Hace unos días, el amigo Miguel Castellanos, que como decíamos, desde su época bohemia en Ibiza en sus años (más) jóvenes hasta su actual morada en el fértil claustro franciscano nunca dejó de pintar el

evangelio y de rezar pintando, me envió el cuadro que ven ustedes aquí ahora como si fuera la ilustración de este artículo. Al cuadro le llama él El Cantar de los Cantares. Con el envío me lanzaba un reto. El siguiente: A ver qué se te ocurre. Y como, tembloroso ante sus códigos, no se me ocurría nada que yo considerase válido de buena fortuna, se me ocurrió ir a leer una vez más el cantar y héteme aquí que, echando mano de la Biblia de Shökel & Mateos, todo me fue revelado, el enigma de los códigos y el mensaje De Esta obra de Miguel. Creo.

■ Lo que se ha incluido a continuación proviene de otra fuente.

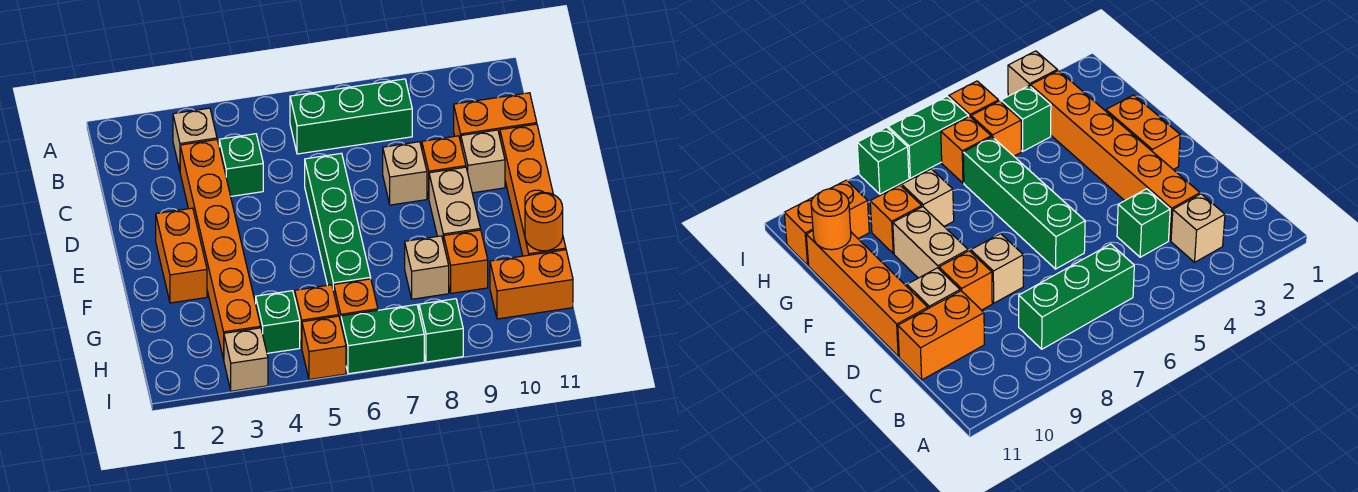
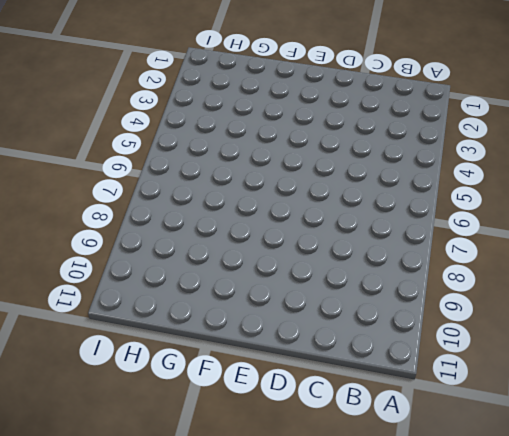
none -> tan brick B3 level 1
none -> green brick B6:B8 level 1
none -> orange brick C3:H3 level 1

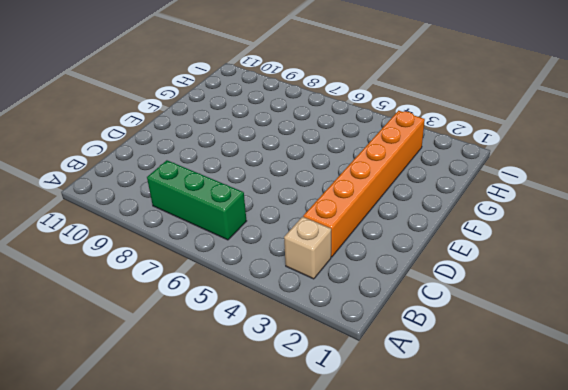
none -> green brick C4 level 1
none -> orange brick C10:C11 level 1
none -> green brick D6:G6 level 1

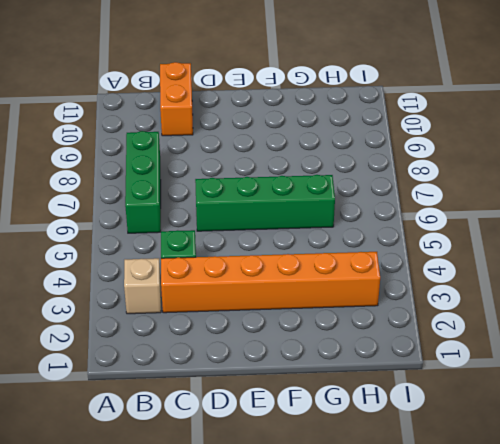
none -> tan brick D8 level 1
none -> orange brick D9 level 1
none -> tan brick D10 level 1

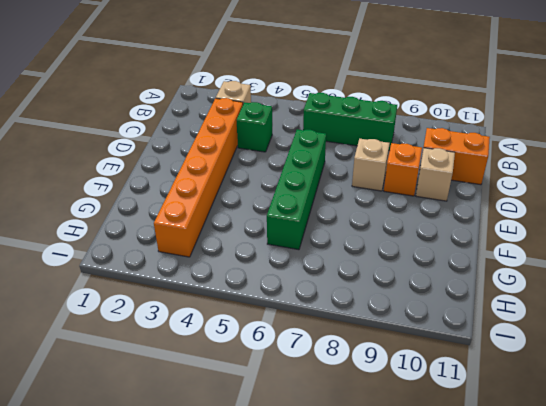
none -> orange brick D11:G11 level 1
none -> orange brick E2:F2 level 1
none -> tan brick E9:F9 level 1

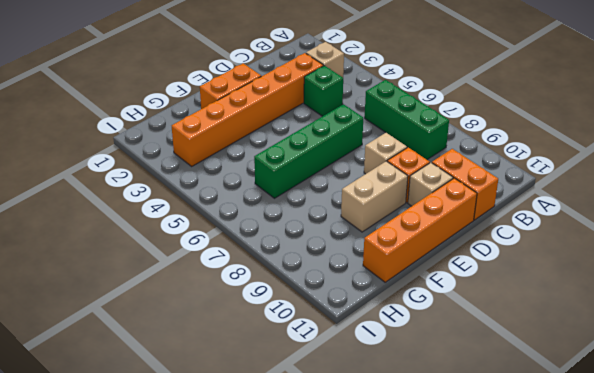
none -> tan brick G8 level 1
none -> orange brick G9 level 1
none -> green brick H4 level 1

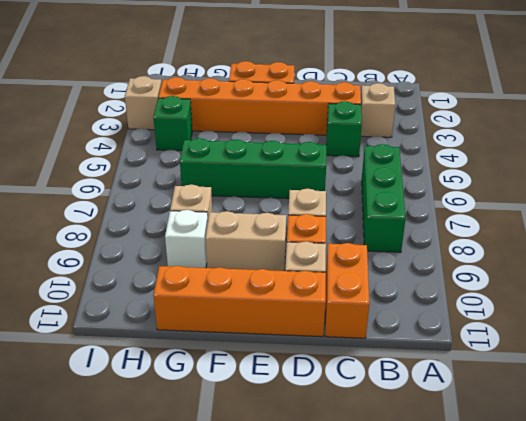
white brick G9 level 1 -> orange brick G9 level 1
none -> orange brick H5 level 1
none -> orange brick H6 level 1
none -> orange brick H10:H11 level 1

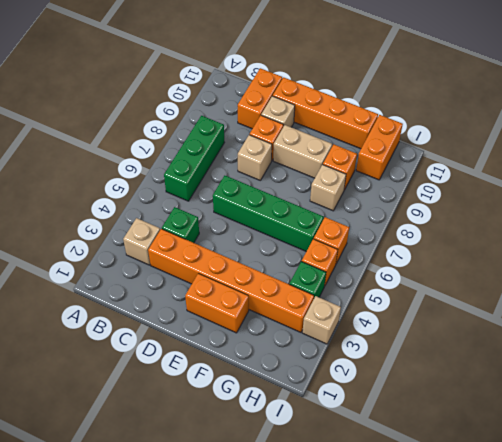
none -> orange brick I5 level 1
none -> green brick I6:I7 level 1
none -> green brick I8 level 1

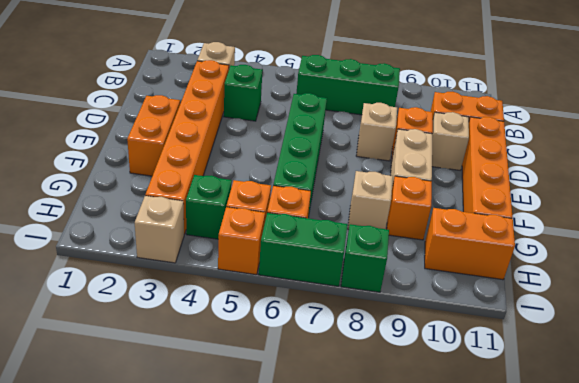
none -> orange round brick G11 level 2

Este cuadro, entonces, se vuelve tema, que no ilustración, y yo simplemente entresaco posibles pistas del comentario de Shökel & Mateos al sublime libro del Viejo Testamento, que derivo igualmente a la pintura que tenemos ante nuestros ojos. Con lo cual trato de recoger el guante lanzado por Miguel, testigos, ustedes. Veamos:
El libro se lee como colección de canciones para una boda y de diálogo entre novios: esperando y recordando
El y ella, sin nombre propio, son todas las parejas de la historia que repiten el milagro del amor. El libro canta la plenitud del amor personal, que, desde un centro, ilumina y transfigura el mundo, elevándolo a la conjunción humana del amor: primavera, frondas, flores y frutos, bosques y jardines, valles y montañas
El amor los nombra y al nombrarlos los coloca concéntricos a sí mismo.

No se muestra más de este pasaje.